You can click the + button repeatedly to add more hosts to the left-hand column. To start a normal scan, simply select the required ports and the Default Scan Policy on the right. Then press Scan Now to confirm your selection. The client automatically goes to the Report tab. The two-panel view gives you a list of scanned hosts on the left. Clicking the plus sign to the left of an entry opens a tree view with all the open ports. You can then select a port for a specific host to view more detailed information.
The service name that Nessus pins to each port does not tell you the program listening on the port. Nessus simply shows you the standard service for the port. However, Nessus will show you the service that is using the port in the detailed view on the right.
A couple of minutes, or even hours, can pass before a scan completes, depending on the scope and network speed. The client shows the results of the current scan in the bottom right corner of the window, where you can interrupt or stop the scan at any time. Nessus processes the results in real time. After identifying a service, Nessus checks the host for known vulnerabilities. If it finds any, it will display them in the detailed view. Nessus highlights critical vulnerabilities in red and medium-severity vulnerabilities in yellow. The window has a short description of each vulnerability it detects, and it also points you to more sources on the web (Figure 7).
To add a new scan policy, go to the Scan tab and click the + button in the right-hand column. In the first section, Edit Policy, you can define a name for the new rule. Options lets you specify how many tests Nessus should start simultaneously. The default values are typically fine. If your system is over- or underworked, modify the values to reflect this.
Credentials lets you decide whether to test hosts for remote exploits only, or for local vulnerabilities, too. This option requires an SSH daemon on the computer. Select SSH settings in the drop-down box and type the username and password, or key, for the computer you want to scan. The Plugin Selection tab lets you specify which plugins the program should use for the scan (Figure 8).
For example, if you know the target system is running Linux, disable the plugins for Windows, Solaris, and Mac. However, this will not save all that much time because Nessus preselects the plugins to use in advance. For example, if the target host is not running a web service, Nessus will not try a CGI scan.
To avoid losing hosts, policies, and scan reports, Nessus lets you store sessions. Clicking File | Save as… tells the client to save a file with the .nessus extension: You can open the file later via File | Open… . If you prefer to just save the results, click Export in Report. Nessus will then create an HTML page with the results.

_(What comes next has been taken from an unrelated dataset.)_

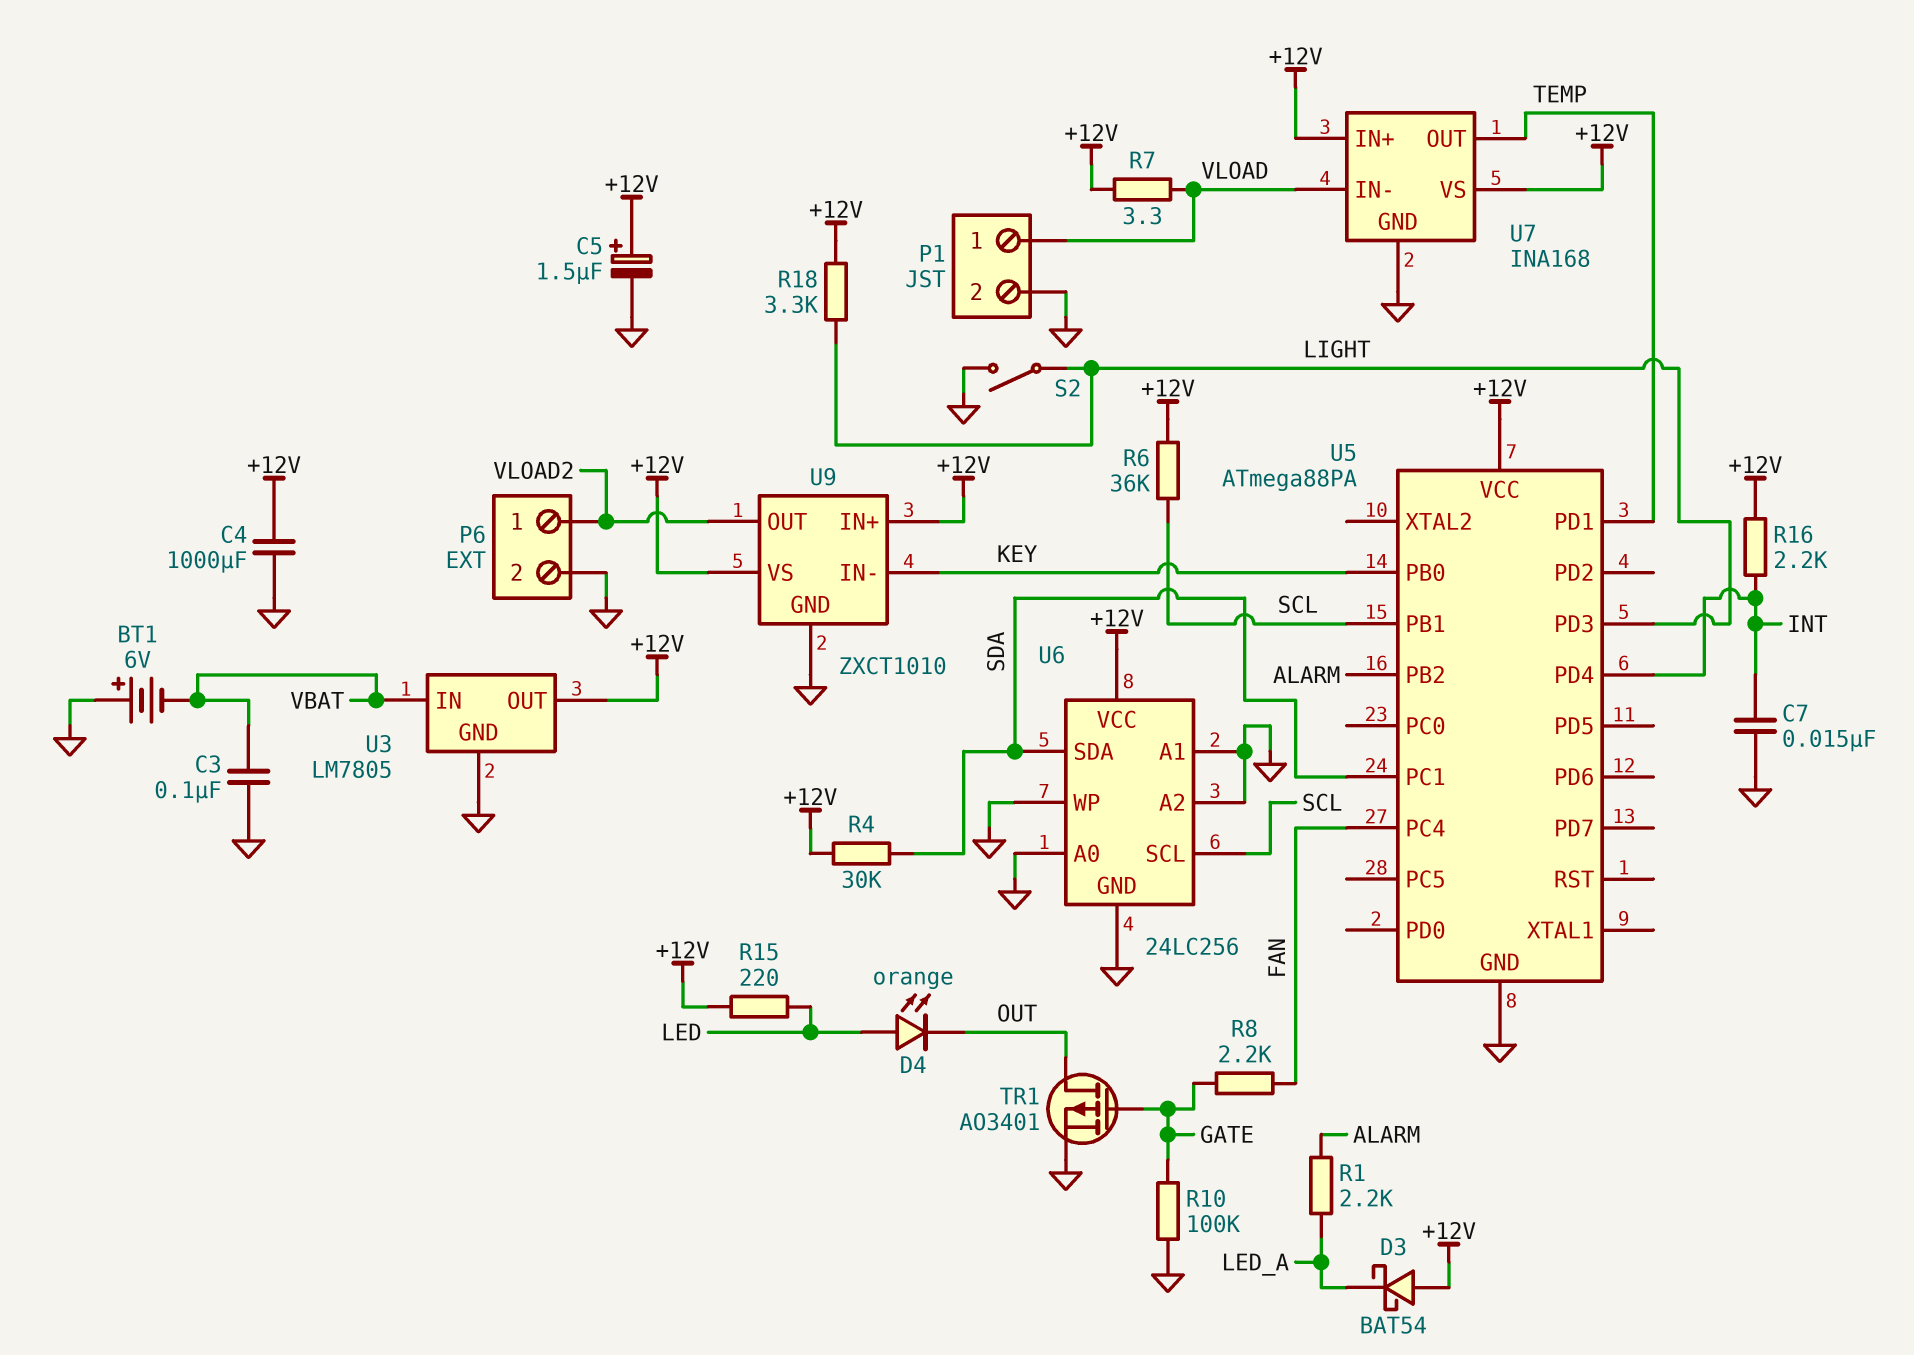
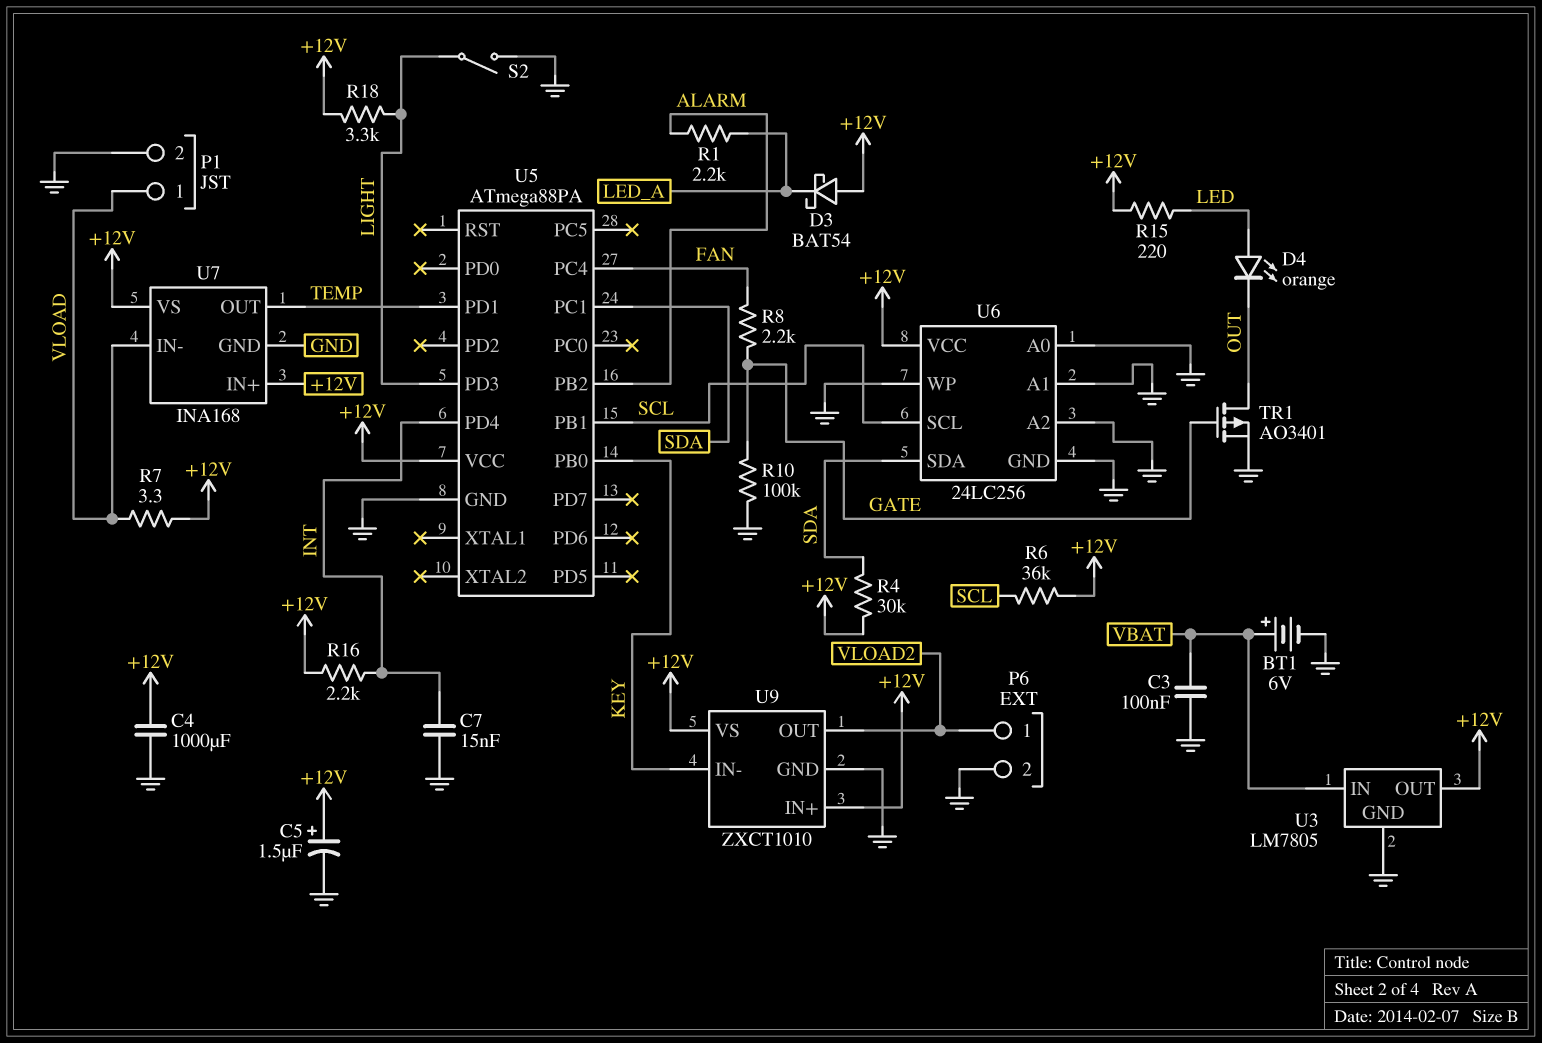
BT1: 6V (plus GND, minus VBAT) -> 6V (plus VBAT, minus GND)

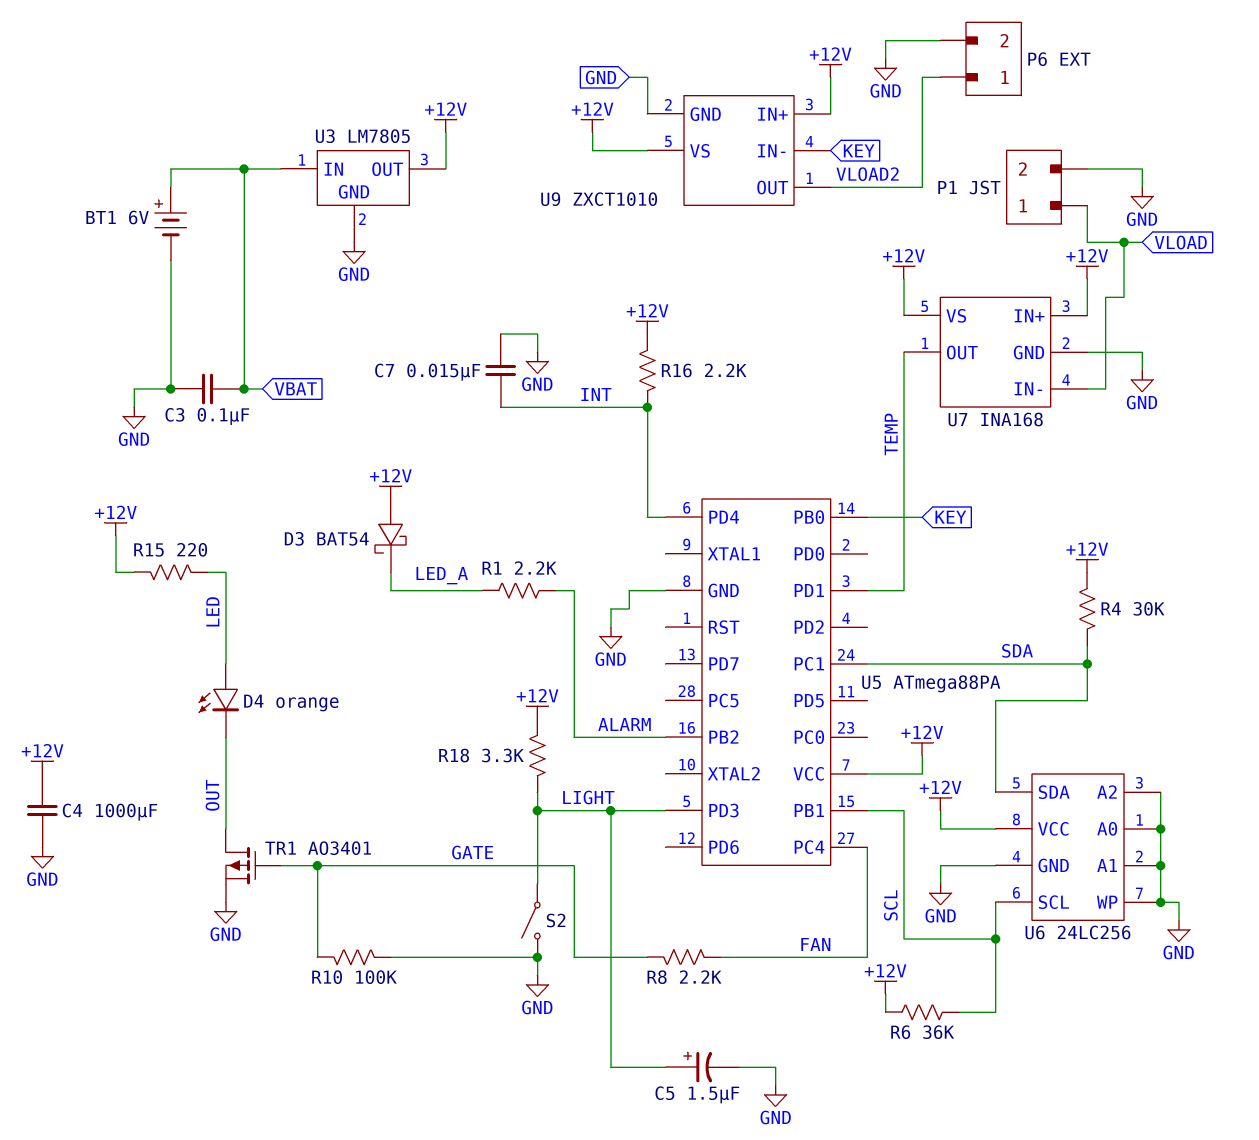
C5: 1.5uF (plus +12V, minus GND) -> 1.5uF (plus LIGHT, minus GND)
R7: 3.3 (+12V, VLOAD) -> none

The filtering tool is a useful feature if you are scanning whole networks; for example, you can tell Nessus to inform you of critical and medium-severity vulnerabilities only (Figure 9). To set up the filtering tool, click the Filter… button. Leave the default (any) setting in the Only show vulnerabilities… drop-down box. In the menu below, select Medium for Plugin severity is. Clicking the + button lets you add more filter rules or select Plugin severity is in combination with High.